JP Morgan has significantly altered its forecast for the European Central Bank (ECB), now predicting two interest rate hikes in 2026.
This new call points to two 25-basis-point increases, one in April and another in July, which would lift the ECB's deposit rate from 2.00% to 2.50%. This marks a decisive shift from the previous consensus that rates would remain on hold throughout the year. It also represents a more aggressive timeline than other analysts had anticipated, reflecting a rapidly changing economic landscape.
So, what's driving this change? The primary catalyst is a sudden energy price shock. Escalating conflict in the Middle East in early March caused European natural gas (TTF) and Brent crude oil prices to spike. Compounding the issue, Europe's gas storage levels were noticeably lower than the previous year, making the region more vulnerable to supply disruptions. This combination of factors adds significant near-term risk to the inflation outlook.
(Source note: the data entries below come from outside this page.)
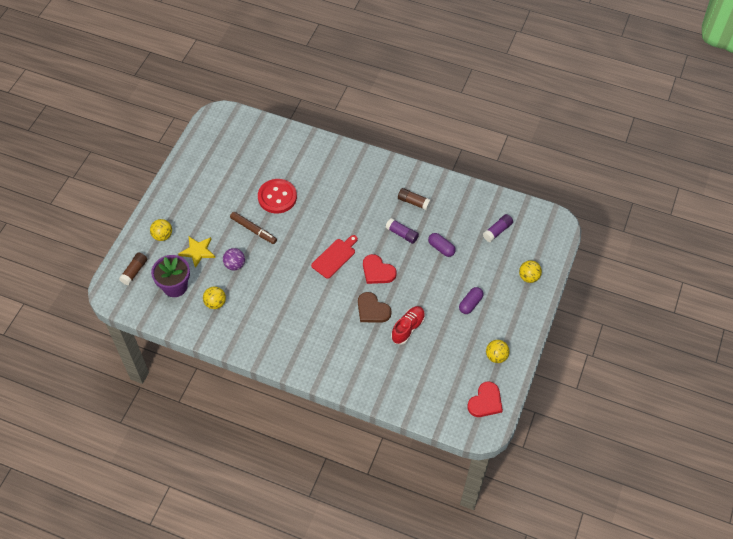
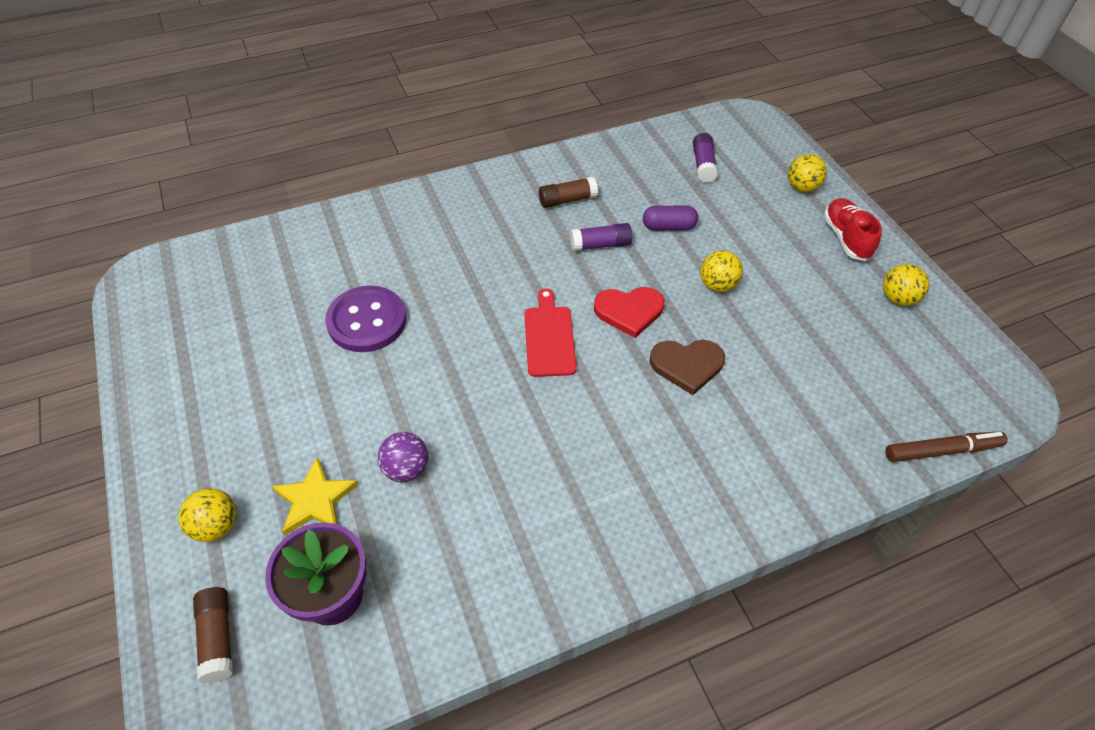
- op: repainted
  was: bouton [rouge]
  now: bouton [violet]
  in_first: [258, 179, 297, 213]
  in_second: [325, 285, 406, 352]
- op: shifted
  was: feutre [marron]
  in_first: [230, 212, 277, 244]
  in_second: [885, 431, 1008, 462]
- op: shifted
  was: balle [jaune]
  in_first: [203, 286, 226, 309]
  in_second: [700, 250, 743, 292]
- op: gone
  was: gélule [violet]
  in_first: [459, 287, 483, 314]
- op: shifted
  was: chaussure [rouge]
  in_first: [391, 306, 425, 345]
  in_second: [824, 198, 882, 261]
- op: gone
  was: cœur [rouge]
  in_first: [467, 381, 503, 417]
The second key factor is the persistence of sticky services inflation. While headline inflation has been moderating, the prices for services have remained stubbornly high, running well above the ECB's 2% target. Wage growth, a major driver of services costs, is also a key concern. Although wage increases are expected to moderate, recent data and upcoming public-sector adjustments in 2026 suggest that this component of inflation will not cool down easily, keeping underlying price pressures strong.
Finally, the market itself has paved the way for this forecast. Following the energy shock and the ECB's own cautious statements in March, money markets rapidly repriced the odds of a 2026 rate hike. The ECB's messaging, which highlighted a "significantly more uncertain" outlook, kept a tightening bias alive. JP Morgan's call aligns with this swift change in market sentiment, which now views the ECB's stable rate as potentially 'behind the curve' rather than simply 'on hold'. In essence, the confluence of these pressures has created a compelling narrative of "re-acceleration risk," prompting a major rethink of the ECB's policy path for 2026.
- HICP (Harmonised Index of Consumer Prices): A measure of inflation across the Eurozone, used by the ECB to guide its monetary policy.
- TTF (Title Transfer Facility): The benchmark price for natural gas in Europe.
- Hawkish: A term describing a monetary policy stance that favors higher interest rates to control inflation.